ECLI:NL:CRVB:2017:3164
Centrale Raad van Beroep
- Hoger beroep
- Rechtspraak.nl
Verplichting tot het vorderen van alimentatie door ex-partner in het kader van bijstandsverlening
In deze zaak heeft de Centrale Raad van Beroep op 12 september 2017 uitspraak gedaan in hoger beroep tegen een eerdere uitspraak van de rechtbank Limburg. De zaak betreft de verplichting van appellante om alimentatie te vorderen van haar ex-partner, E, in het kader van de Participatiewet (PW). Appellante ontvangt sinds 13 november 2014 bijstand en het college van burgemeester en wethouders van Sittard-Geleen heeft haar de verplichting opgelegd om alimentatie te vorderen van E, omdat zij afhankelijk is van bijstand. Appellante heeft in hoger beroep aangevoerd dat het college niet in redelijkheid gebruik heeft kunnen maken van deze bevoegdheid, omdat E volgens haar niet over draagkracht beschikt om bij te dragen in haar levensonderhoud.
De Raad heeft vastgesteld dat het college in beginsel bevoegd was om deze verplichting op te leggen. Appellante heeft echter niet voldoende bewijs geleverd dat E daadwerkelijk geen draagkracht heeft. De Raad oordeelt dat het schuldenoverzicht dat appellante heeft overgelegd onvoldoende is om te concluderen dat E niet in staat is om alimentatie te betalen. Ook zijn de stellingen van appellante over beslag op E's inkomen en het ontbreken van inkomsten uit een onderneming niet onderbouwd met verifieerbare stukken.

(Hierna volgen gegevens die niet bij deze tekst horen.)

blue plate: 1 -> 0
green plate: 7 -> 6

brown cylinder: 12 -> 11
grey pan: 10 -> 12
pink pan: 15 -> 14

De Raad concludeert dat appellante niet aannemelijk heeft gemaakt dat de vordering bij voorbaat kansloos is en dat er geen dringende redenen zijn om van de verplichting af te zien. Daarom bevestigt de Raad de aangevallen uitspraak van de rechtbank en wordt het hoger beroep afgewezen. Er is geen aanleiding voor een veroordeling in de proceskosten.